Buy- and sell-side firms are looking to increase their use of automated trading despite new regulation that is set to include stricter rules around electronic execution and high-frequency trading (HFT).
Research from software provider MathWorks showed 46% of buy-side firms surveyed are looking to increase levels of automated trading, while the sell-side registered 67%.
The rise in automated trading and the development of algorithms to execute orders across multiple venues and asset classes at millisecond increments has reduced trading costs, but also led to predatory price arbitrage strategies by HFT firms that rely on having the lowest latency trading infrastructure.
Steve Wilcockson, industry manager of financial services at MathWorks, said the figures clearly showed the industry was looking to automate more of their business, despite fears of errors such as Knight Capital’s market making error, which lost the trading firm over $400 million in under an hour.
“The buy-side is leaning towards bespoke, human-driven alternative trading models,” Wilcockson said, adding that establishing monitoring of automated trading systems was key to technological trading innovation.
“A significant conclusion of our research is that the buy- and sell-side agree that more robust and faster implementation of trading – and risk – models is key to better market performance. This can reduce the likelihood of bad trades and provide more effective risk monitoring,” Wilcockson said. The MathsWorks figures are part of a report to be published in November, for which 43 participants were interviewed across the buy-side, sell-side and academia.

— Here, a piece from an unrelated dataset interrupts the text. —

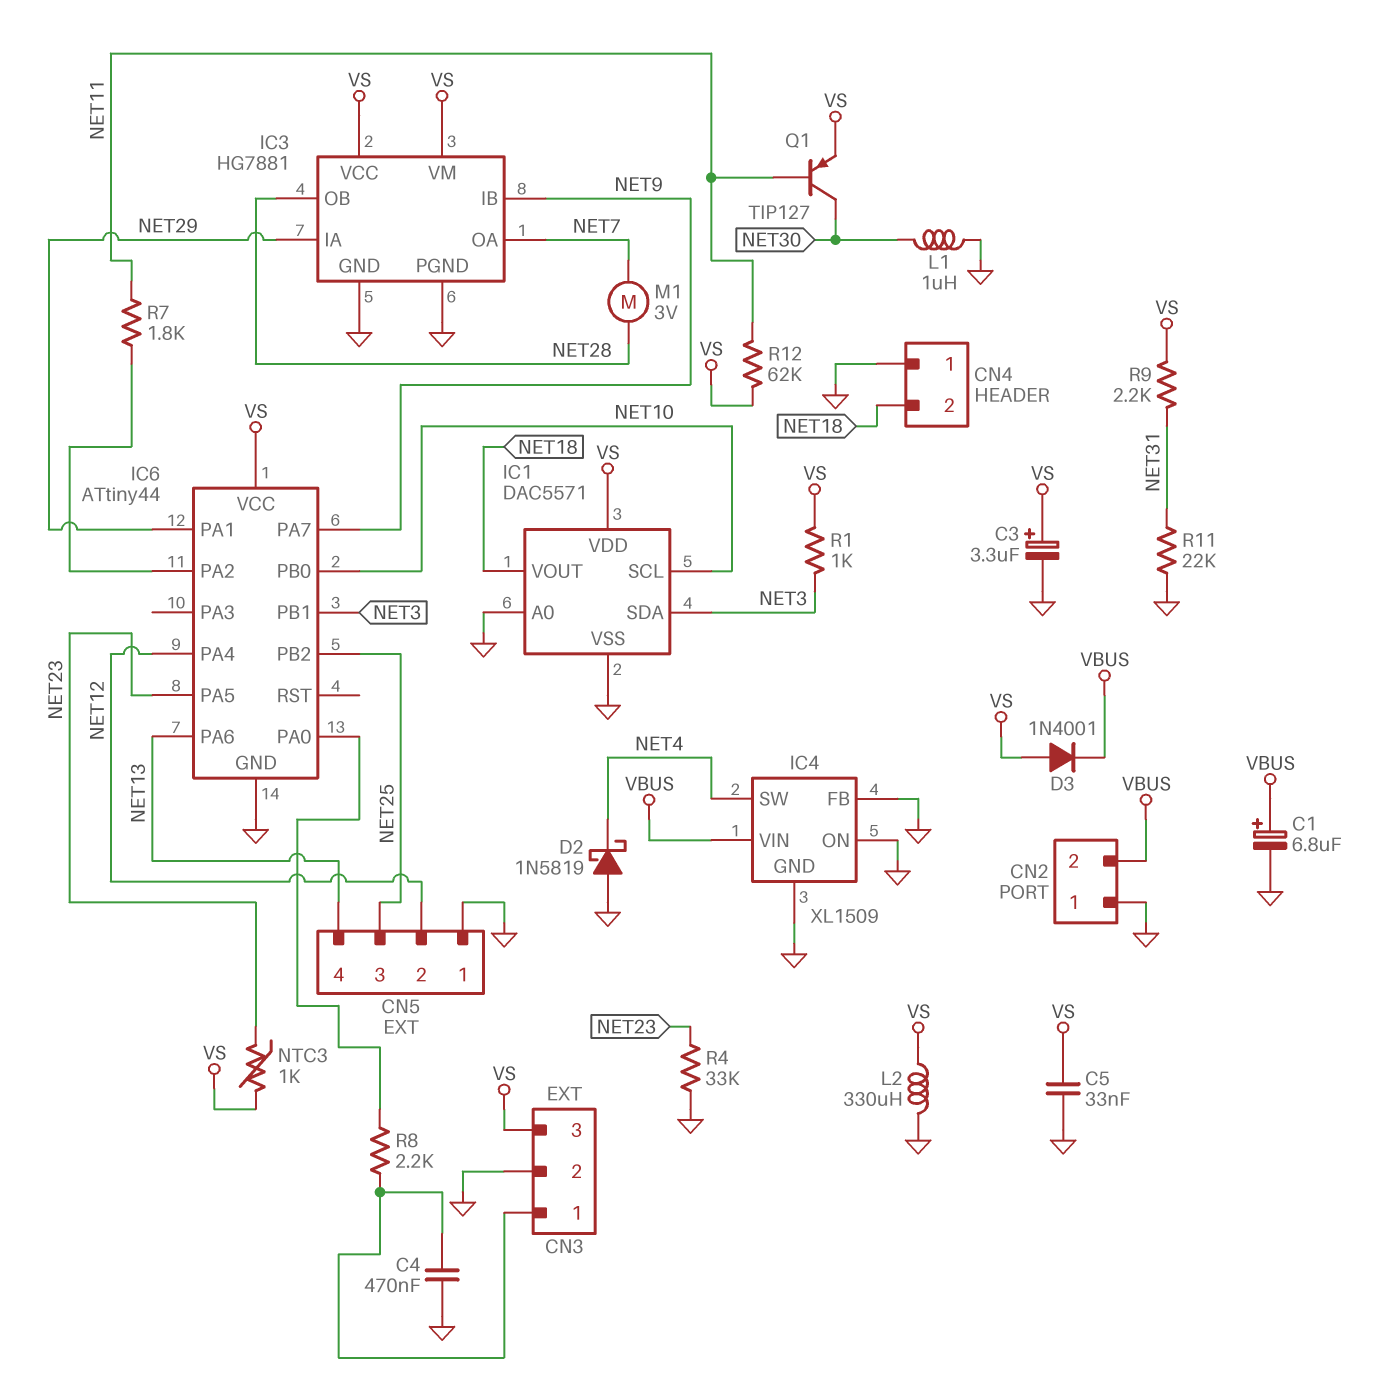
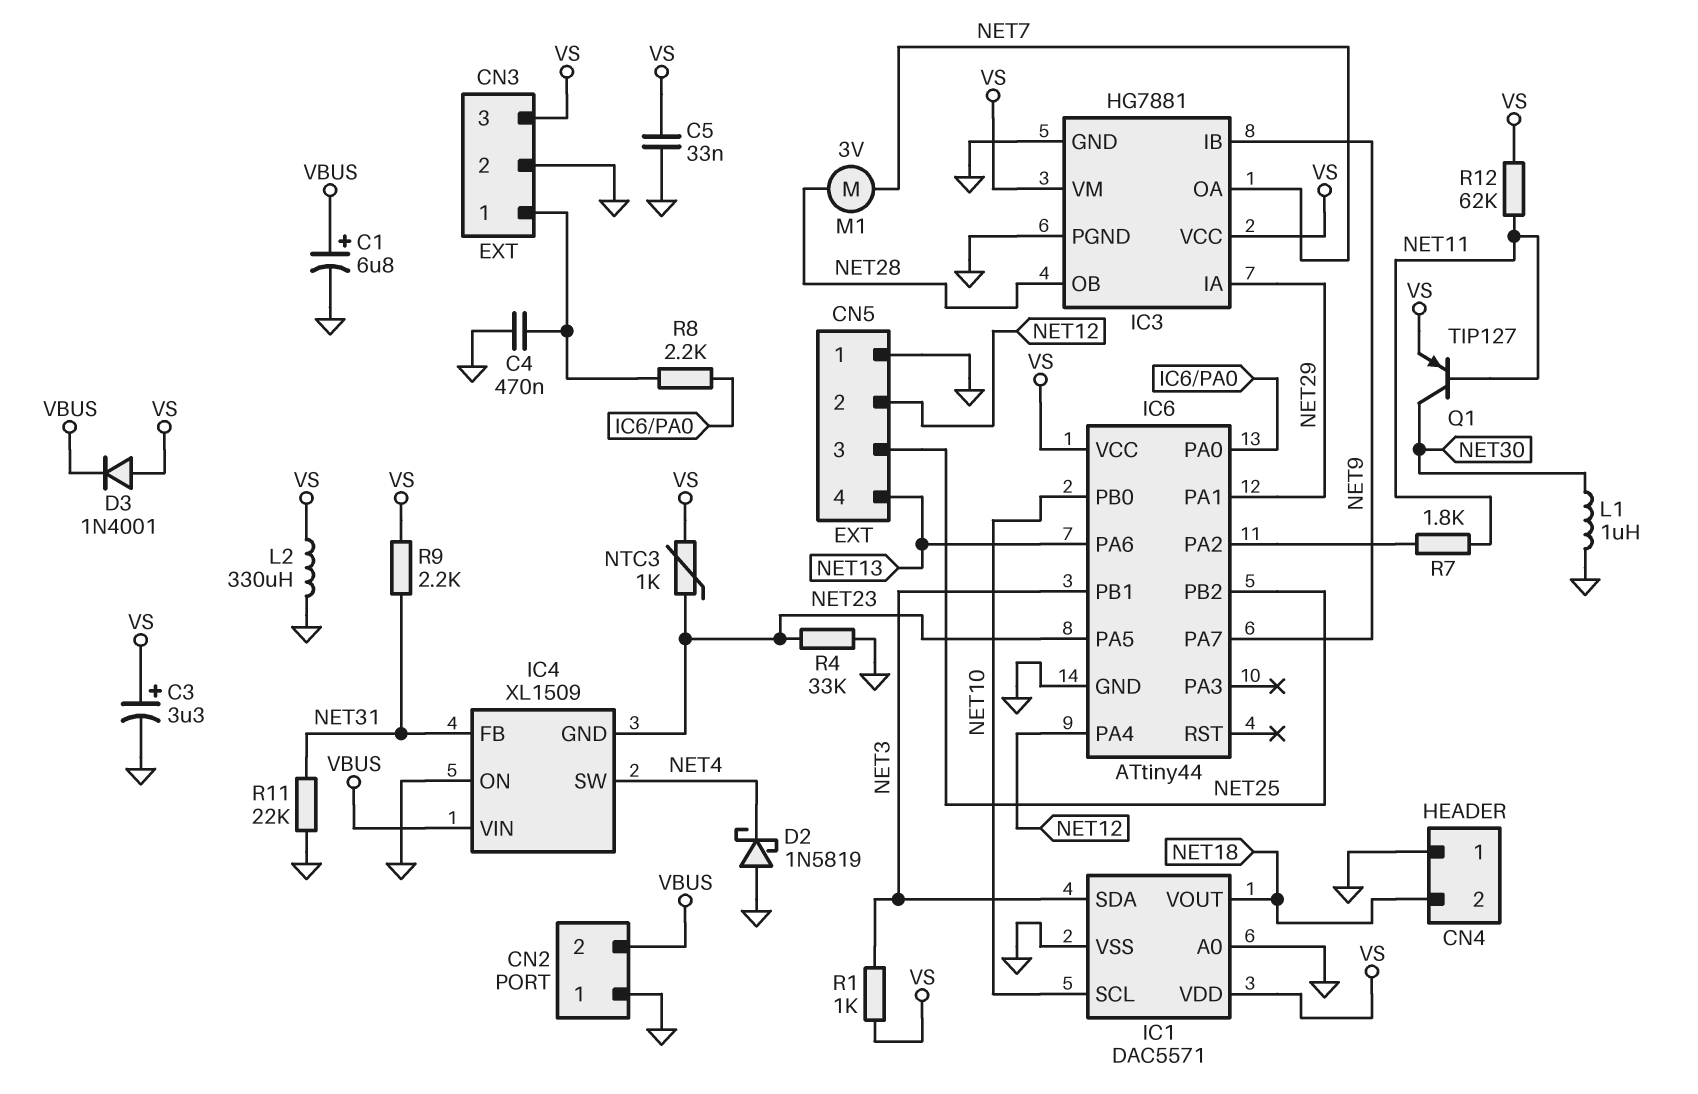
IC4 pin FB: GND -> NET31
IC4 pin GND: GND -> NET23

The degree of automation varies greatly across the buy-side, with some opting to automate the majority of their business. Hedge fund Marshall Wace automates around 95% of its business, while a more conservative approach is taken by long-only asset manager Investec, which uses algos to execute between 10-20% of their business.
On Wednesday, MEPs in the European Parliament’s Economic and Monetary Affairs Committee voted on amends to MiFID II, which will restrict HFT trading by implementing a 500 millisecond resting time for orders and an obligation to provide continuous liquidity if a HFT firm has a written market making agreement with a venue. Markets will also be forced to establish order–to-trade ratios to cap the number of orders sent to the market, a move some exchanges have already enforced, including Deutsche Börse and Borsa Italiana.
The ECON draft of MiFID II will be voted on by all MEPs, before it is reconciled with a version tabled by the Council of the European Union, with input from the European Commission. Formal implementation expected in 2014-15.